Vladimir_Nesov comments on All AGI Safety questions welcome (especially basic ones) [April 2023]

Vladimir_Nesov 8 Apr 2023 19:20 UTC
2 points
0
Sure, it’s more of a reframing of the question in a direction where I’m aware of an interesting answer. Specifically, since you mentioned alignment problems, satisficers sound like something that should fight goodharting, and that might need awareness of scope of robustness, not just optimizing less forcefully.

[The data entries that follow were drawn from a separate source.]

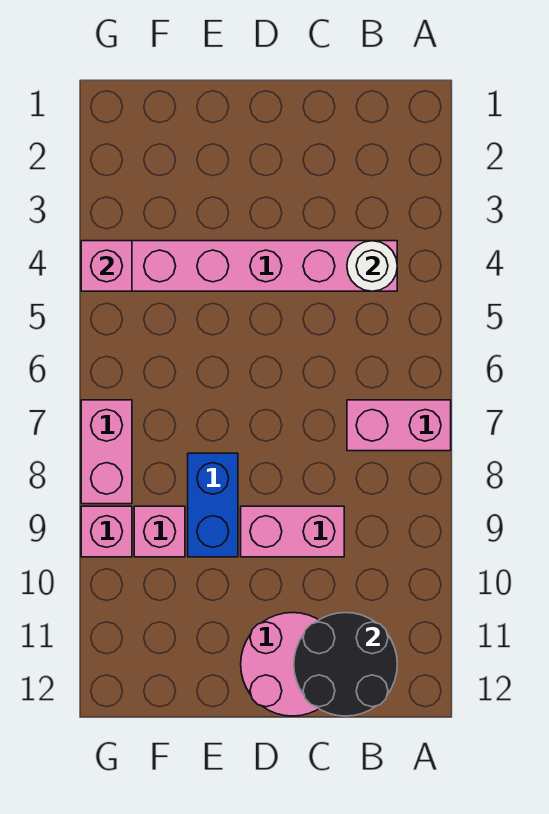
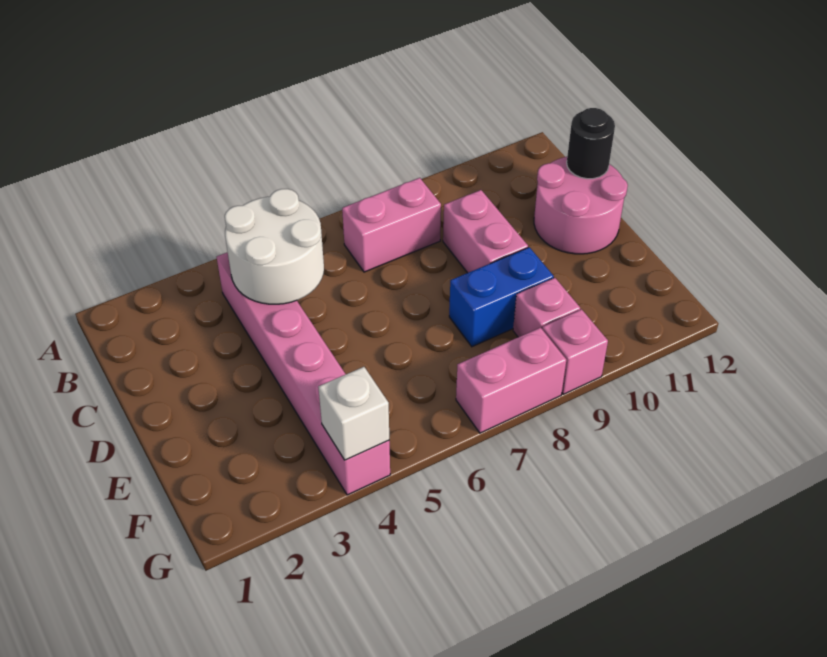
pink brick A7:B7 level 1 -> pink brick B7:B8 level 1
white round brick B4 level 2 -> white round brick B4:C5 level 2
black round brick B11:C12 level 2 -> black round brick C12 level 2
pink brick G4 level 2 -> white brick G4 level 2

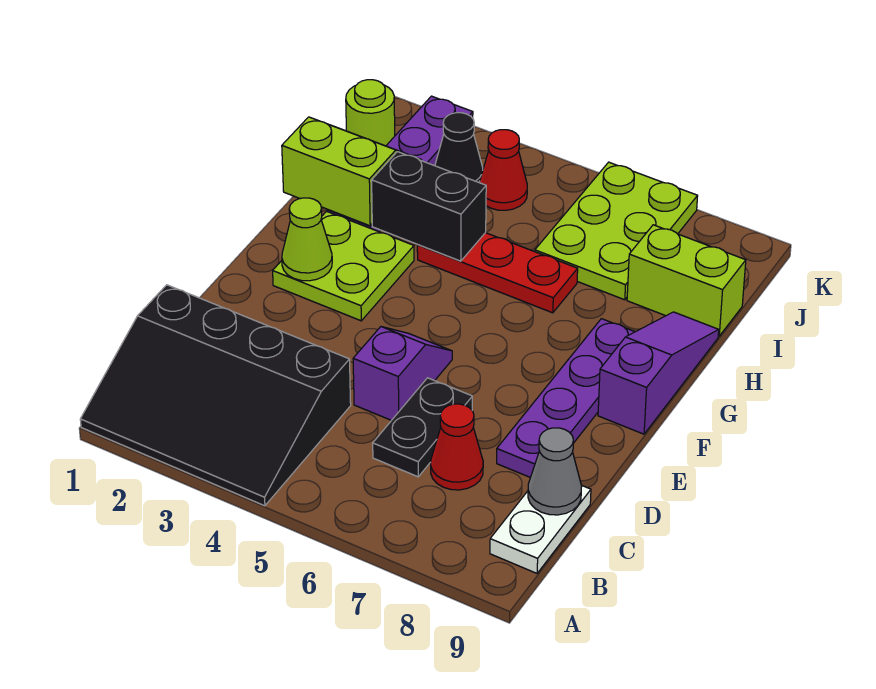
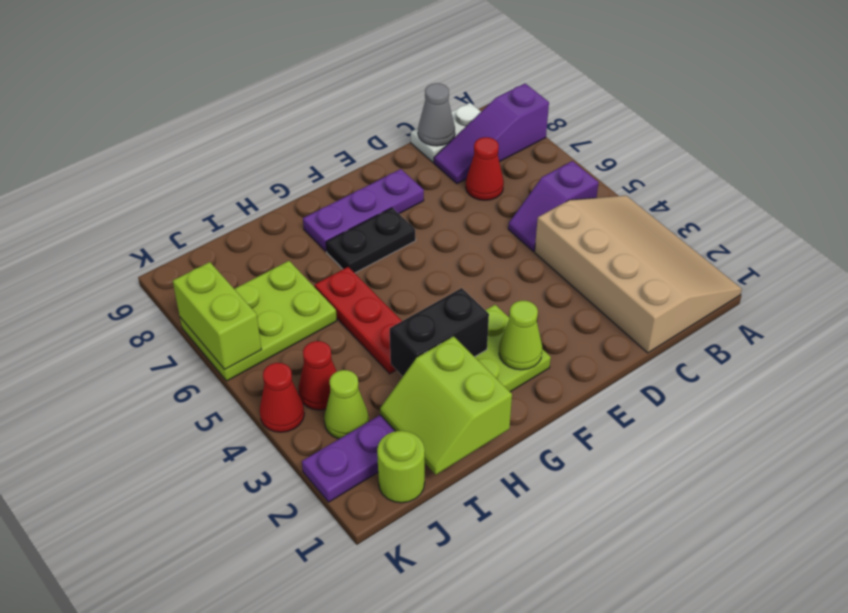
black slope A1:C4 level 1 top C -> tan slope A1:C4 level 1 top C
black plate C6:D6 level 1 -> black plate F7:G7 level 1
purple slope D5:E5 level 1 top D -> purple slope B5:C5 level 1 top B
purple plate D8:G8 level 1 -> purple plate E8:G8 level 1
purple slope F9:H9 level 1 top F -> purple slope A8:C8 level 1 top A
black brick H3:H4 level 2 -> black brick G3:H3 level 2
lime brick I8:I9 level 1 -> lime brick K6:K7 level 2
black cone J3 level 1 -> lime cone J3 level 1
none -> red cone K4 level 1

Looking at the question more closely, one problem is that the way you are talking about a satisficer, it might have a different type signature from EU maximizers. (Unlike expected utility maximizers, “satisficers” don’t have a standard definition.) EU maximizer can compare events (parts of the sample space) and choose one with higher expected utility, which is equivalent to coherent preference between such events. So an EU agent is not just taking actions in individual possible worlds that are points of the sample space (that the utility function evaluates on). Instead it’s taking actions in possible “decision situations” (which are not the same thing as possible worlds or events) that offer a choice between multiple events in the sample space, each event representing uncertainty about possible worlds, and with no opportunity to choose outcomes that are not on offer in this particular “decision situation”.

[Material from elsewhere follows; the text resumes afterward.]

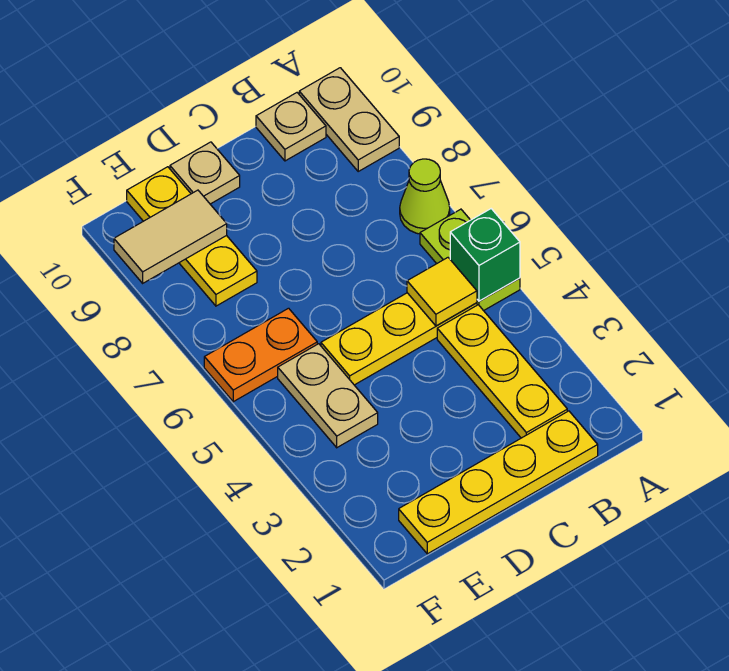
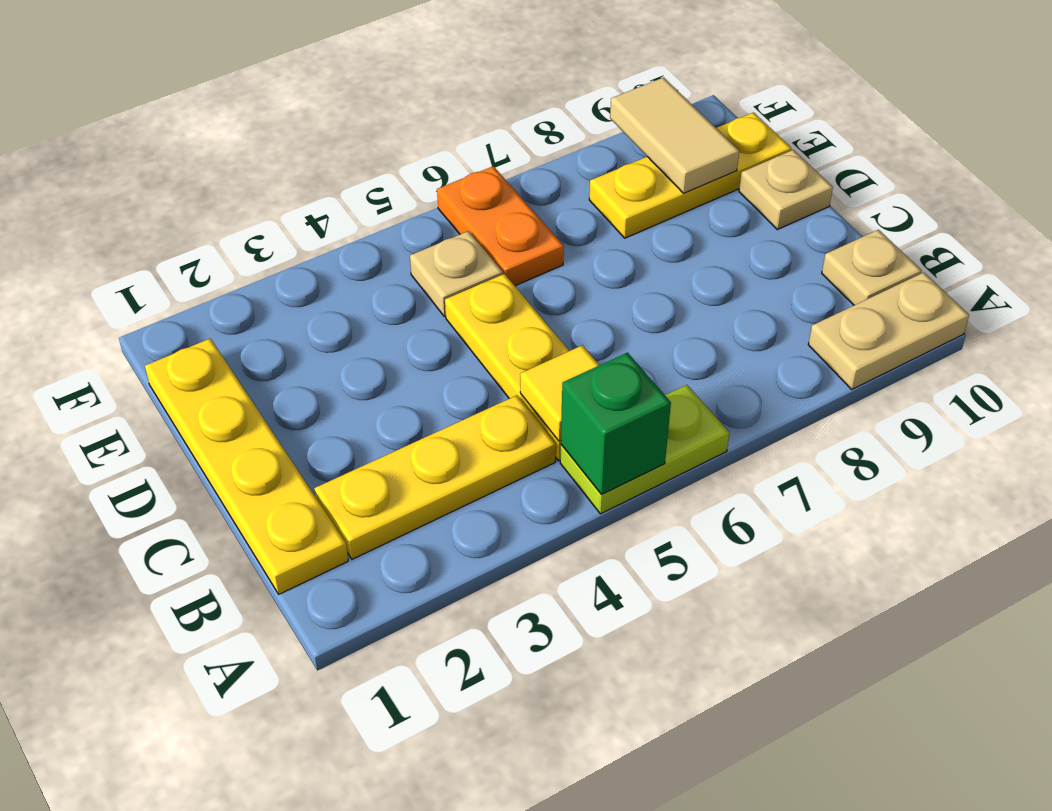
lime cone A7 level 1 -> none
tan plate E4:E5 level 1 -> tan plate E5 level 1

But a satisficer, under a minimal definition, just picks a point of the space, instead of comparing given events (subspaces). For example, if given a choice among events that all have very high expected utility (higher than the satisficer’s threshold), what is the satisficer going to do? Perhaps it should choose the option with least expected utility, but that’s unclear (and likely doesn’t result in utility maximization for any utility function, or anything reasonable from the alignment point of view). So the problem seems underspecified.